The Colorado Rockies took the first game of today’s doubleheader against the Minnesota Twins 5-1. They improved their road record to 13-5 for the season which ties them for the most road wins in the National League and the best road winning percentage in the majors. The Rockies overall record improved to 26-15, also tops in the NL after the Washington Nationals lost today.
The Rockies got the offense going early with a solo home run by Nolan Arenado that landed in the second deck of the left field stands. They added on three more runs in the third inning after the Twins walked Arenado to load the bases and Mark Reynolds came through with a two runs single. Ian Desmond drove in the third run of the inning and almost a fourth except Reynolds was cut down at the plate by an excellent throw to the plate.
The Rockies scored their final run of the game in the fourth inning when Charlie Blackmon singled in Alexi Amarista who had doubled earlier in the inning on a bloop down the left-field line. The Rockies offense stagnated from there as they did not get another hit for the rest of the game and only had one more base runner on a walk in the fifth inning by Reynolds
Germán Márquez had solid, if not spectacular, start to earn his second win of the season. He pitched five innings, giving up one earned run on four hits and two walks while striking out three. Two of the hits were infield hits that Marquez worked around.
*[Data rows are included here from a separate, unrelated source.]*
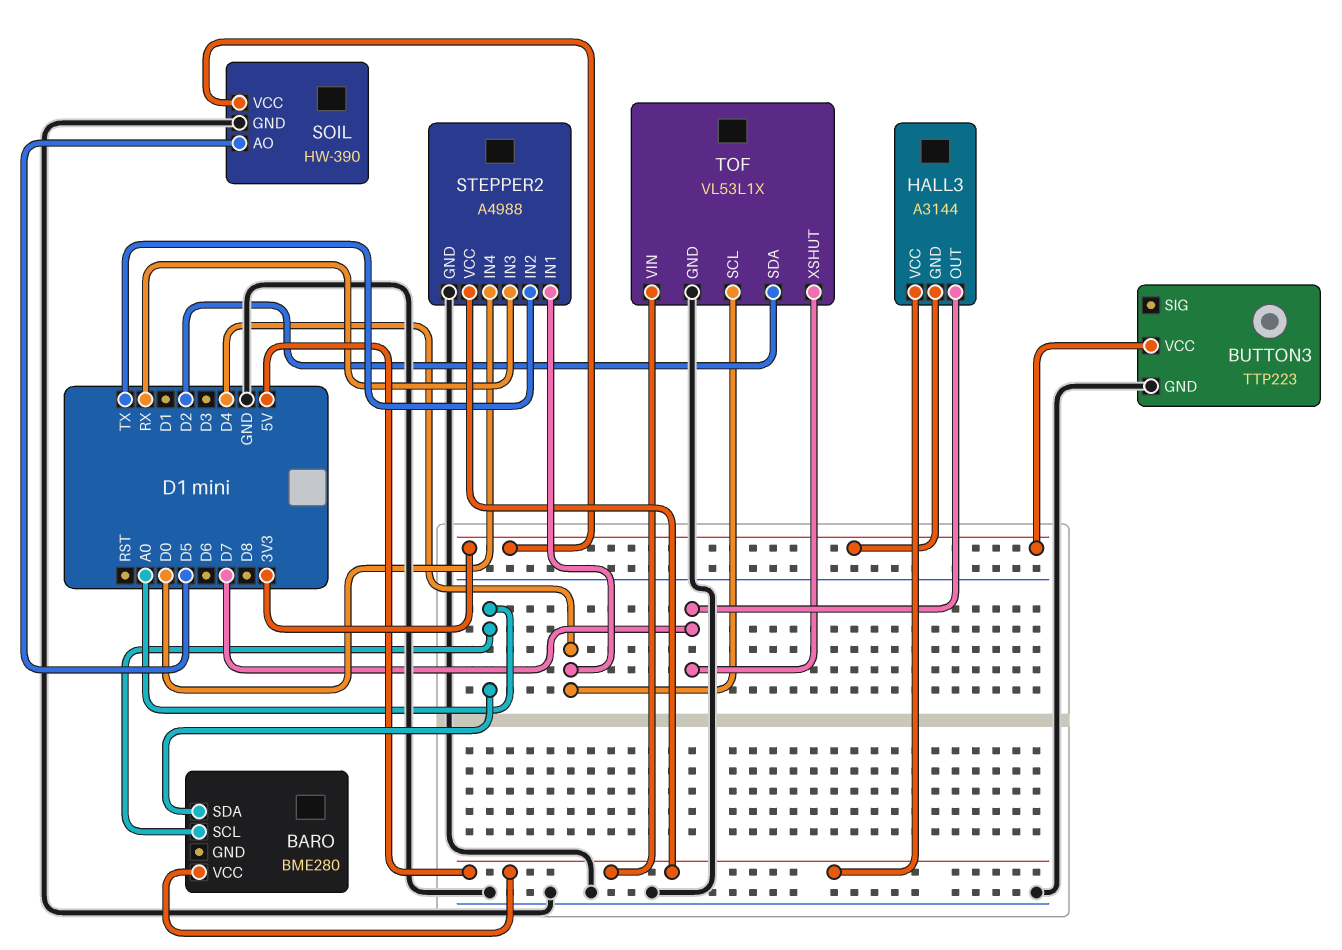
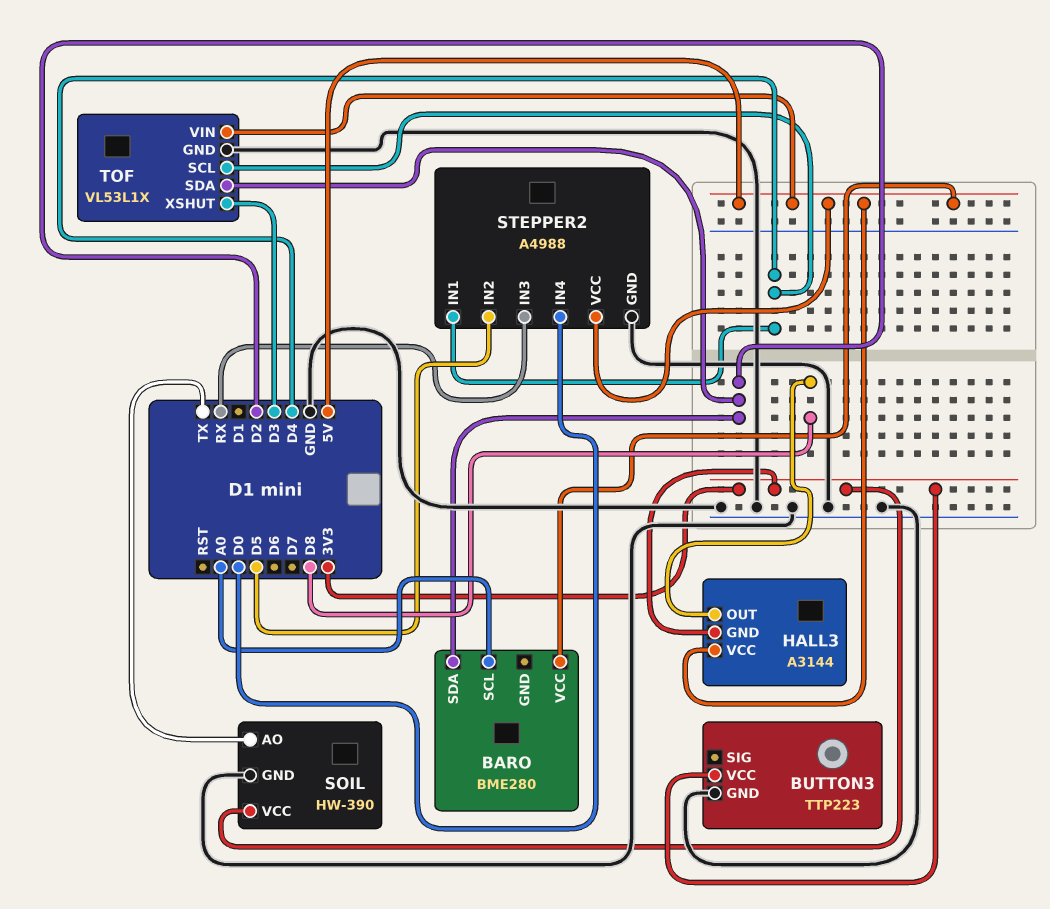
BARO pin SDA: A0 -> D2
HALL3 pin OUT: D7 -> D8
SOIL pin AO: D5 -> TX
STEPPER2 pin IN2: TX -> D5
TOF pin XSHUT: D7 -> D3

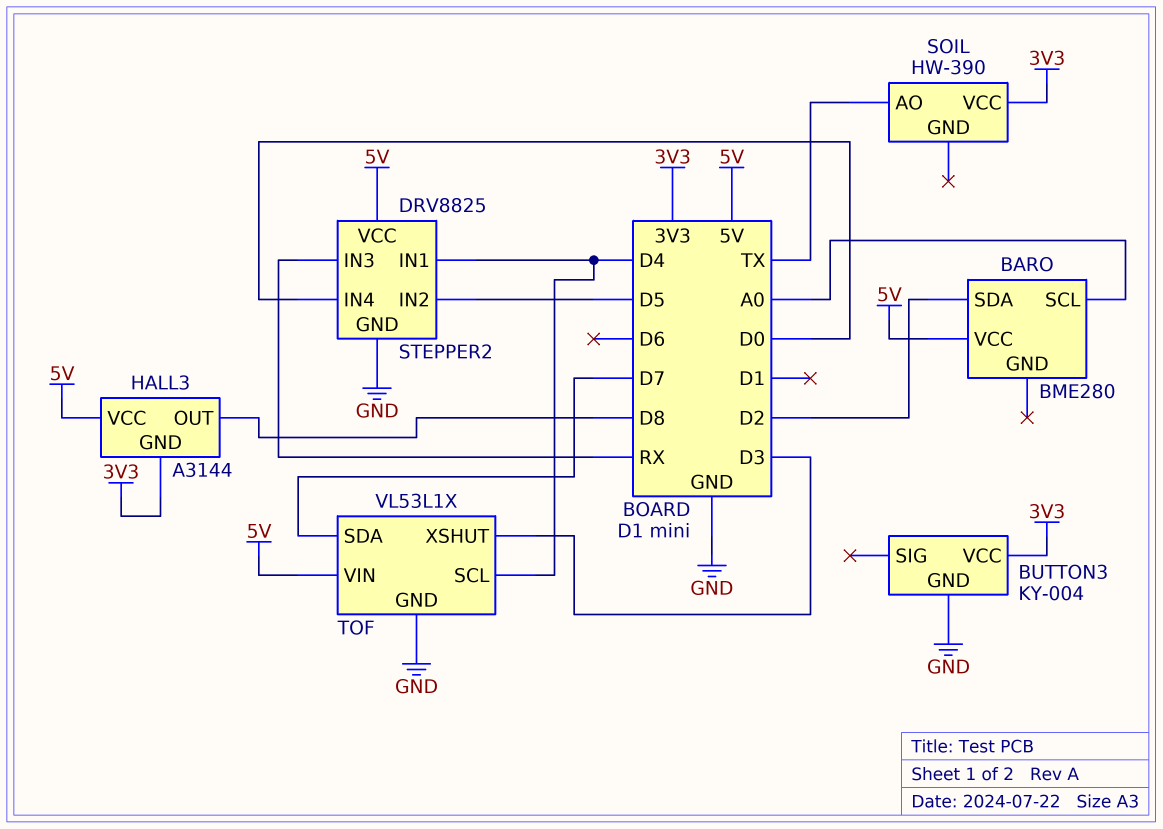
BUTTON3: TTP223 -> KY-004
SOIL pin GND: GND -> none
STEPPER2: A4988 -> DRV8825
TOF pin SDA: D2 -> D7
After giving up a lead-off double in the second inning, Márquez settled down and retired the next 10 batters in a row. After Eddie Rosario hit a triple with one out in the fifth, Márquez gave up the Twins only run of the game on a sac fly. He appeared to be on track for at least six innings before a long fifth inning that included both of his walks ran up his pitch count.
After Márquez managed to get the final out in the fifth, he handed it over to the stalwart Rockies bullpen. Chris Rusin, Adam Ottavino, Mike Dunn, and, yes, Greg Holland continued the run of dominance, allowing just four hits over the final four innings with a walk and three strikeouts. It looked like Greg Holland would get a game off until Dunn, who started the ninth inning, allowed a walk and a single to turn it into a save situation for Holland. He promptly threw four pitches—just like he did on Tuesday—and got Brian Dozier to strike out swinging to end the game.